Cheel was on the point of saying something rather rude (he disliked a coarse and mercantile approach to Art) when he observed that the corpulent man, who had long arms like a baboon, was actually within reach of one of Braunkopf’s magnums. He contented himself therefore with holding out his glass.

‘Cheers,’ the corpulent man said, when he had done what was required of him. ‘Mind you, my own interest is naturally in growth yields. So I have them do me a lot of security analysis. “Guestimates”, as those chaps like to say. Ha-ha.’

‘Ha-ha,’ Cheel said. He had taken half the second glass at a gulp.

‘Mind you,’ the corpulent man said, ‘although you fix it on the blower it’s always wise to come along and check up. Even if it lands you in a bloody long-haired crowd.’ The corpulent man stared broodingly at Cheel for a moment, as if measuring the length of his locks. He appeared to arrive at some favourable – or at least charitable – decision. ‘Old boy,’ he said, ‘–care to come out and have a bite on Debby and me? L’Aiglon, perhaps. Or the Caprice. Or Pipistrello, if you’ve a fancy for it. And, of course, dear old Meg too.’
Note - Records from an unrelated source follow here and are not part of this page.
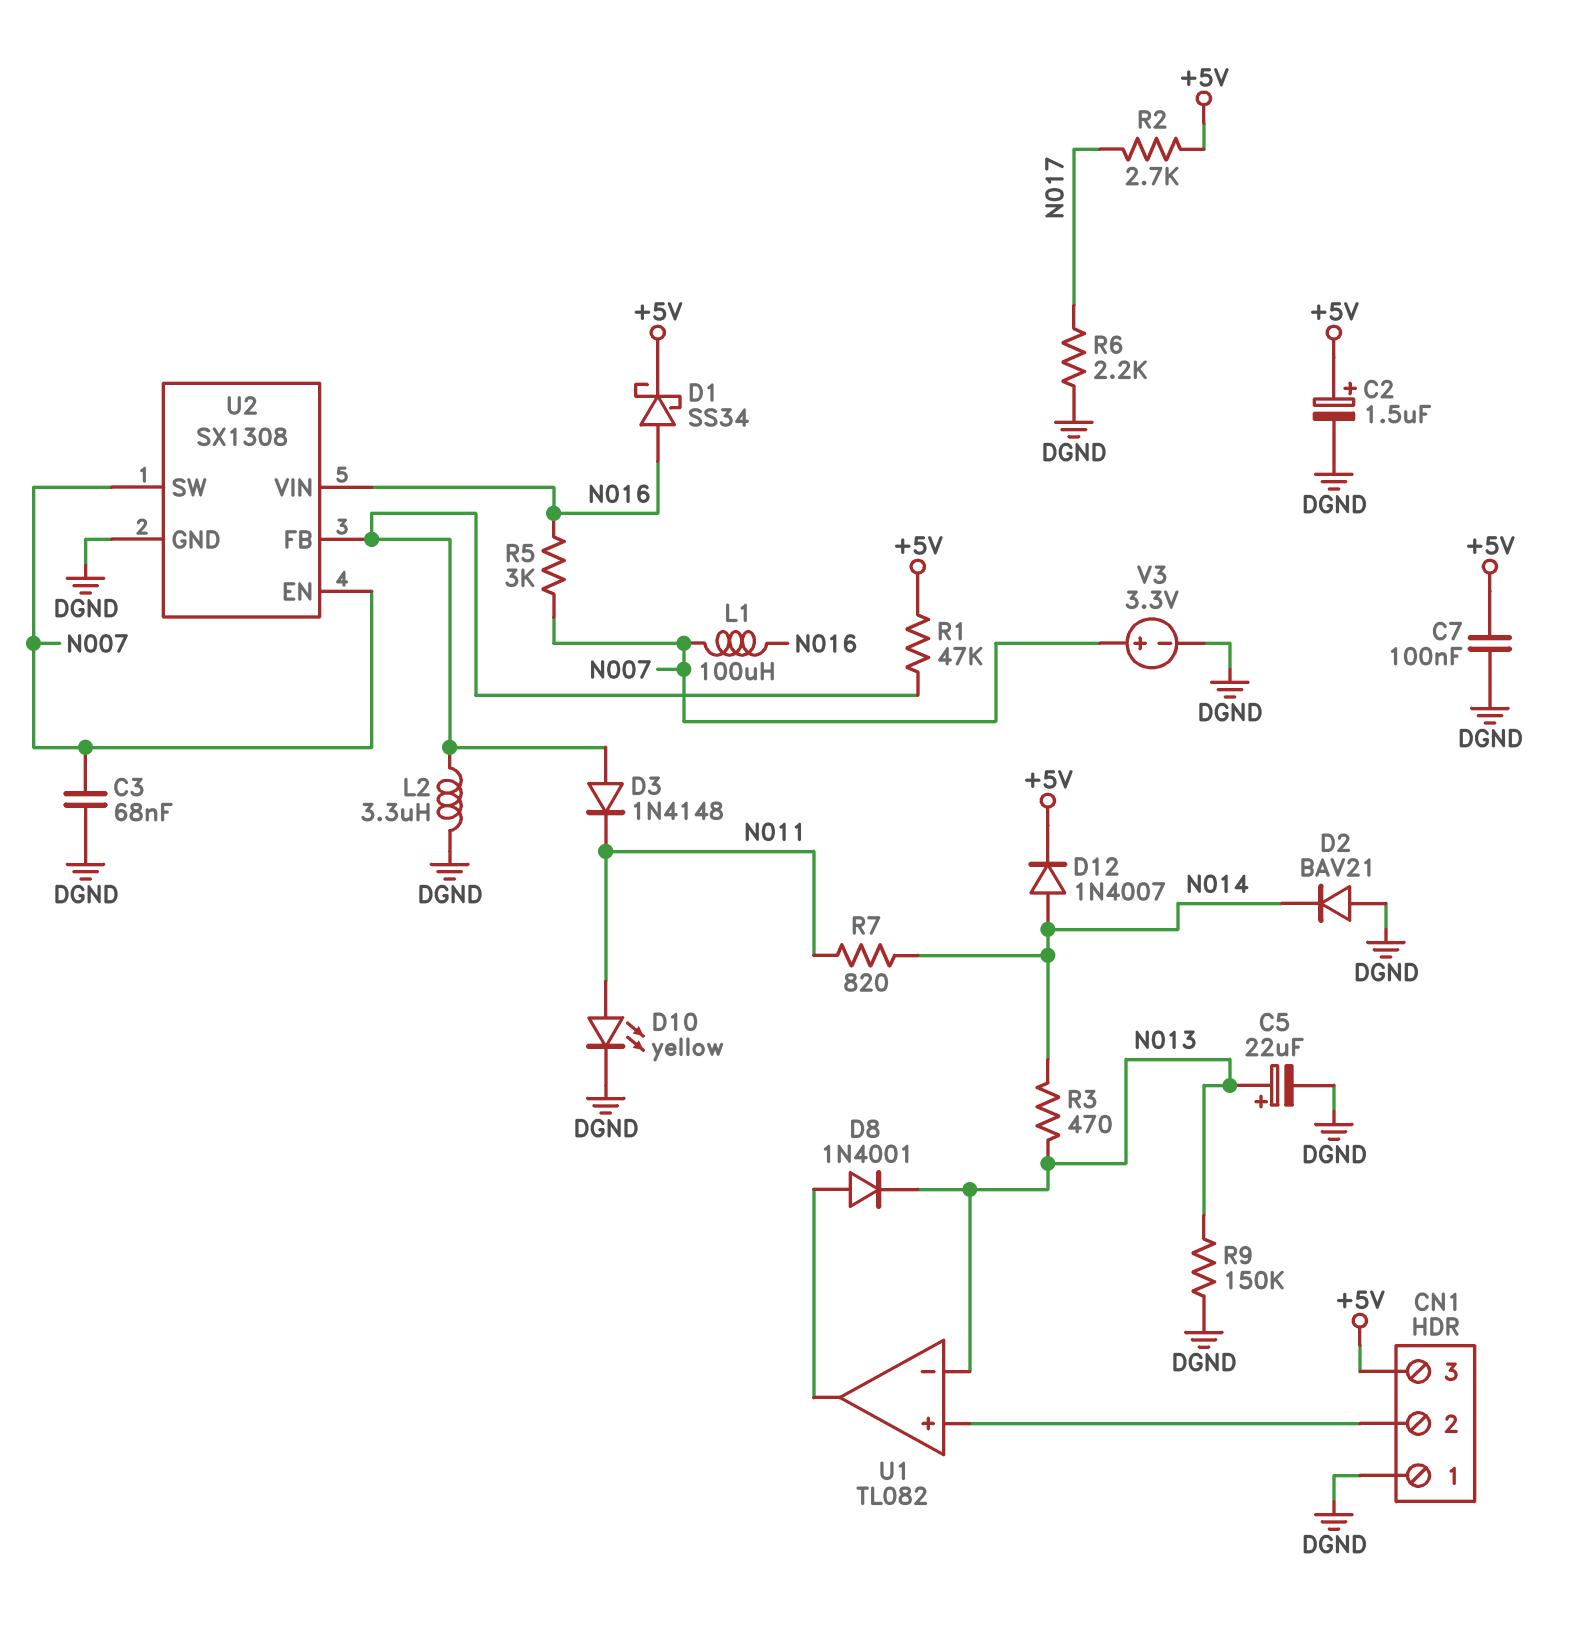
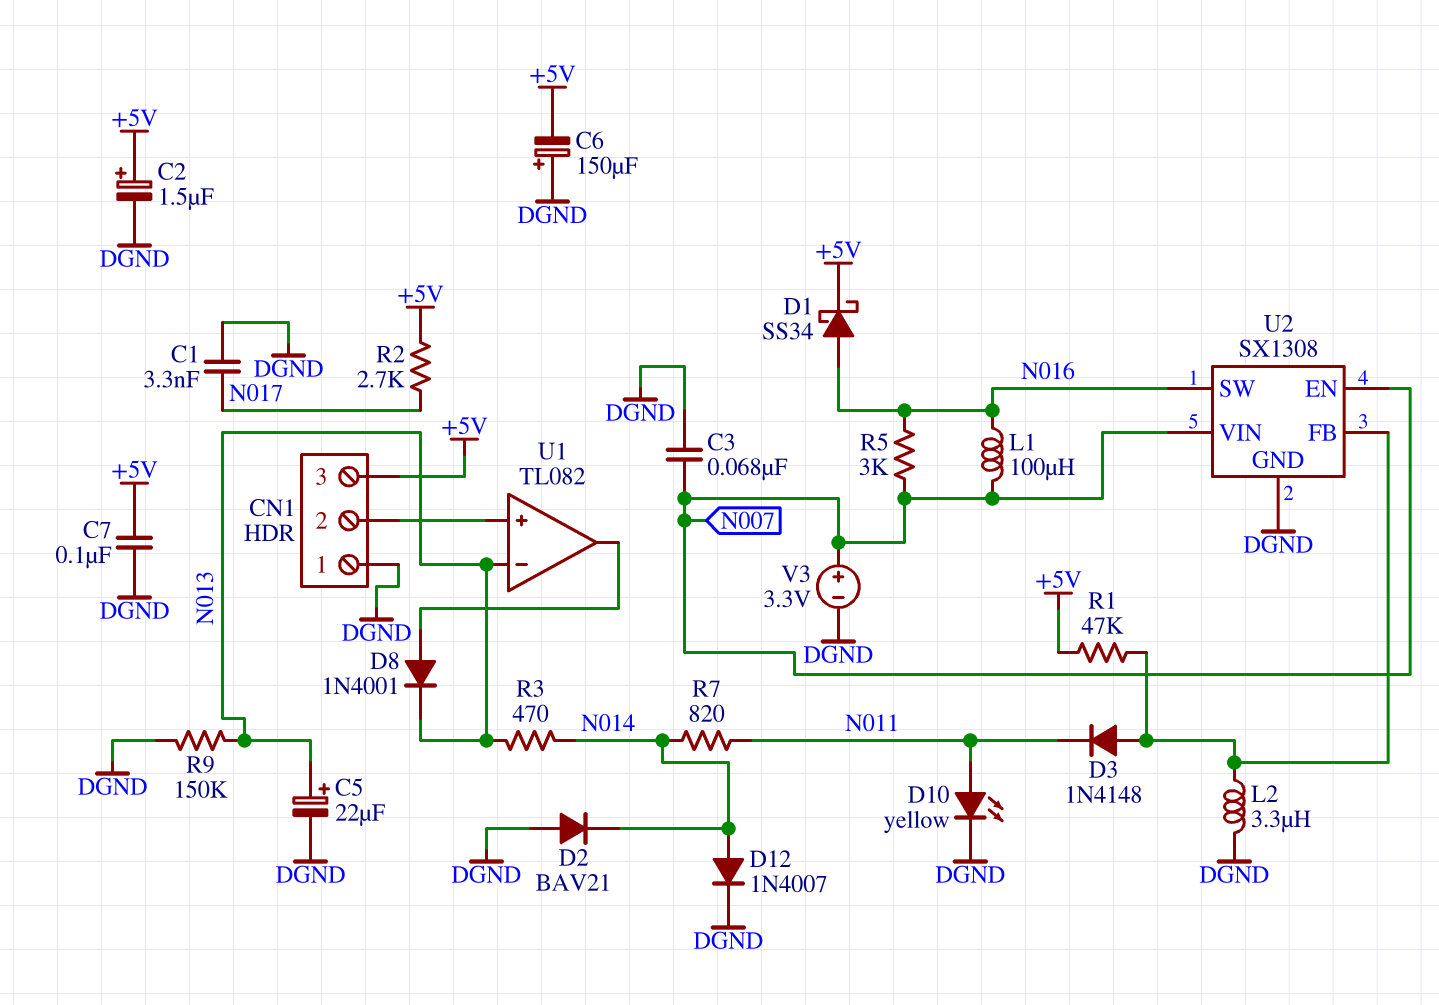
C1: none -> 3.3nF (DGND, N017)
C6: none -> 150uF (plus DGND, minus +5V)
D12: diode 1N4007 (A N014, K +5V) -> diode 1N4007 (A N014, K DGND)
R6: 2.2k (DGND, N017) -> none
U2 pin SW: N007 -> N016
U2 pin VIN: N016 -> N007

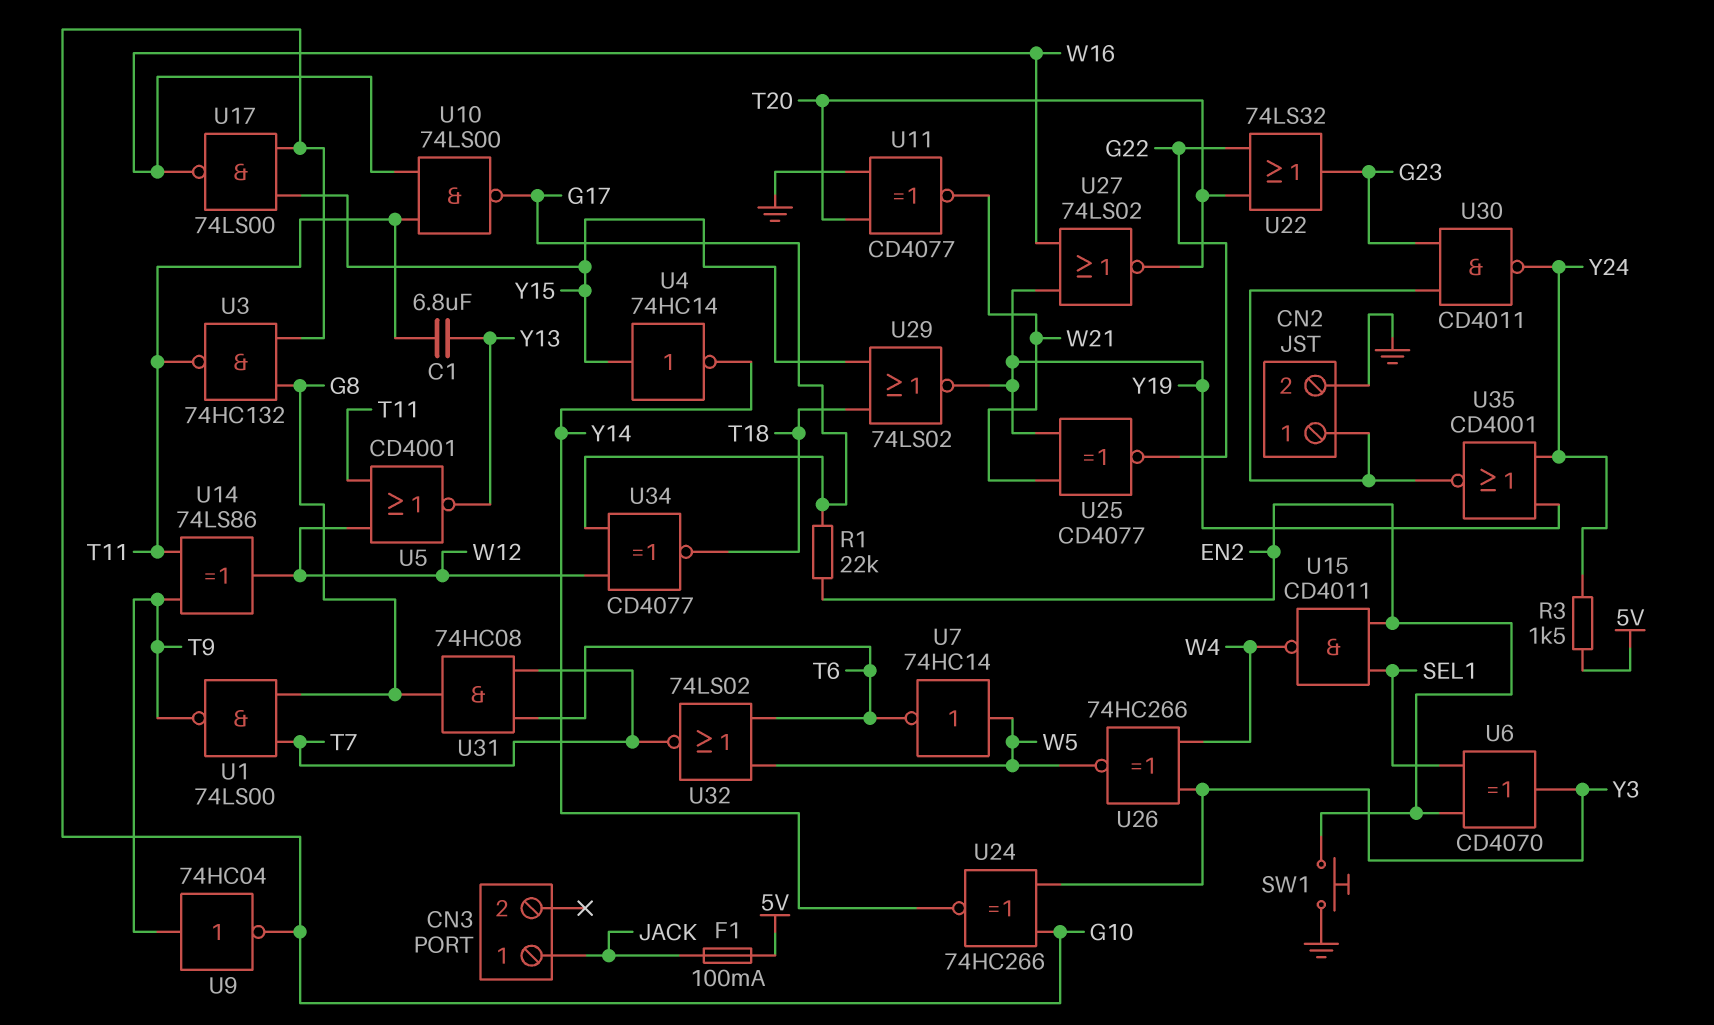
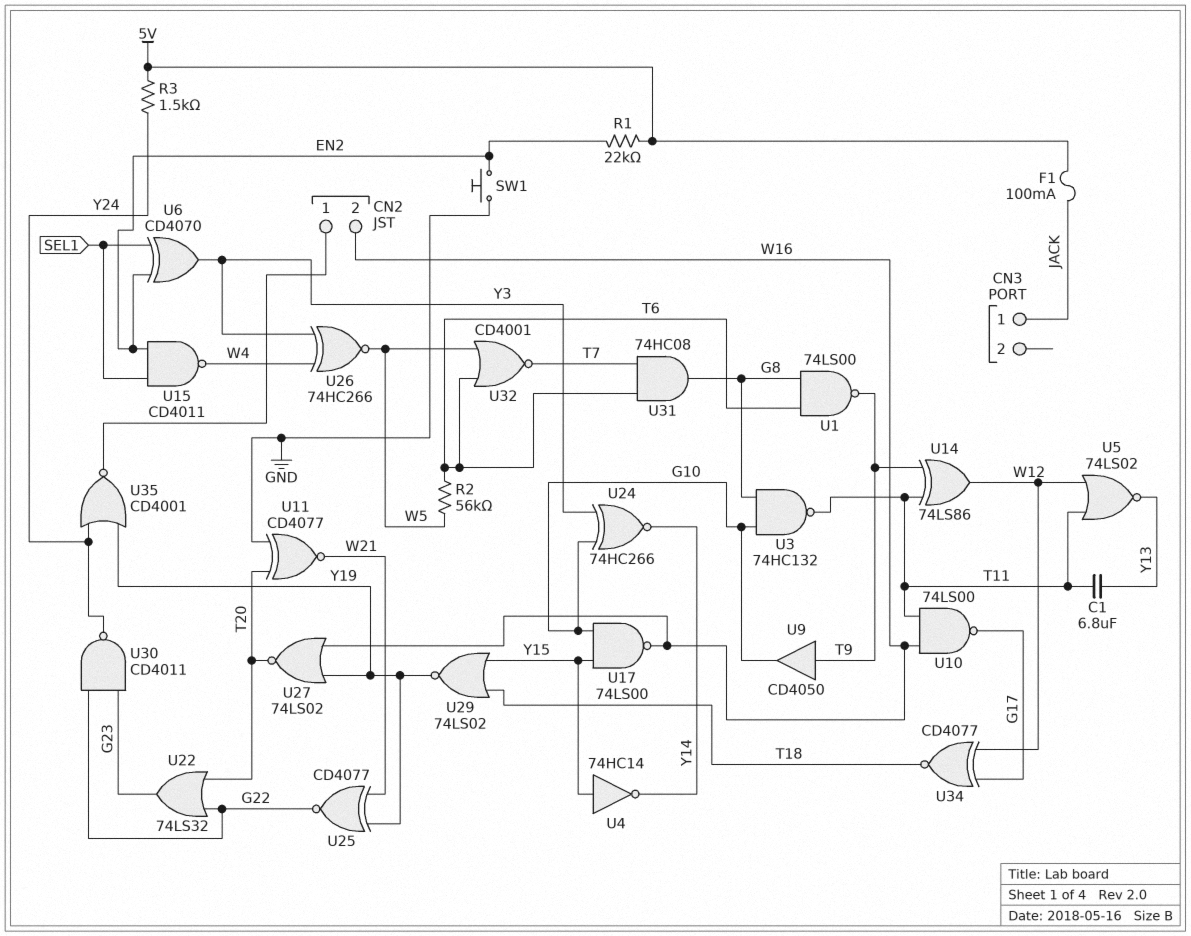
CN2 pin 2: GND -> W16
R1: 22k (EN2, G17) -> 22k (5V, EN2)
R2: none -> 56k (T6, W5)
U1: NAND 74LS00 (in G8, in T7, out T9) -> NAND 74LS00 (in G8, in T6, out T9)
U5: NOR CD4001 (in T11, in W12, out Y13) -> NOR 74LS02 (in T11, in W12, out Y13)
U7: NOT 74HC14 (in W5, out T6) -> none
U9: NOT 74HC04 (in T9, out G10) -> buffer CD4050 (in T9, out G10)
U30: NAND CD4011 (in CN2/1, in G23, out Y24) -> NAND CD4011 (in G22, in G23, out Y24)
U32: NOR 74LS02 (in T6, in W5, out T7) -> NOR CD4001 (in T6, in W5, out T7)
For a moment Cheel hesitated. The proposal held its substantial temptation. But the hazards were obvious. Debby might not be so vague about her St Tropez acquaintance as her husband was. And Cheel might find himself, when questioned, improvising a totally implausible Meg. ‘Thanks a lot, old boy,’ he said. ‘But I have a luncheon date, worse luck. Love to Debby, though.’ He proceeded to edge his way on in the crush. ‘At the Mansion House,’ he added over his shoulder, and for good luck. The corpulent man, he was gratified to glimpse, seemed sobered and impressed.

There was, of course, some sort of Sebastian Holme legend. Holme had died in circumstances which could be represented as romantic or at least picturesque. Cheel had been slack on his homework of late, and he didn’t know much about it. But the corpulent man had been referring to it in his crude talk about being knocked out by niggers. Cheel had known Holme at one time. Indeed he had enjoyed, or suffered, what must be called an encounter with him. But the fellow had gone abroad and been forgotten about. Perhaps he had sent work to be exhibited in London in a small way now and then. Perhaps he had contrived the beginnings of a reputation as an exotic painter, a sort of latter-day Gauguin.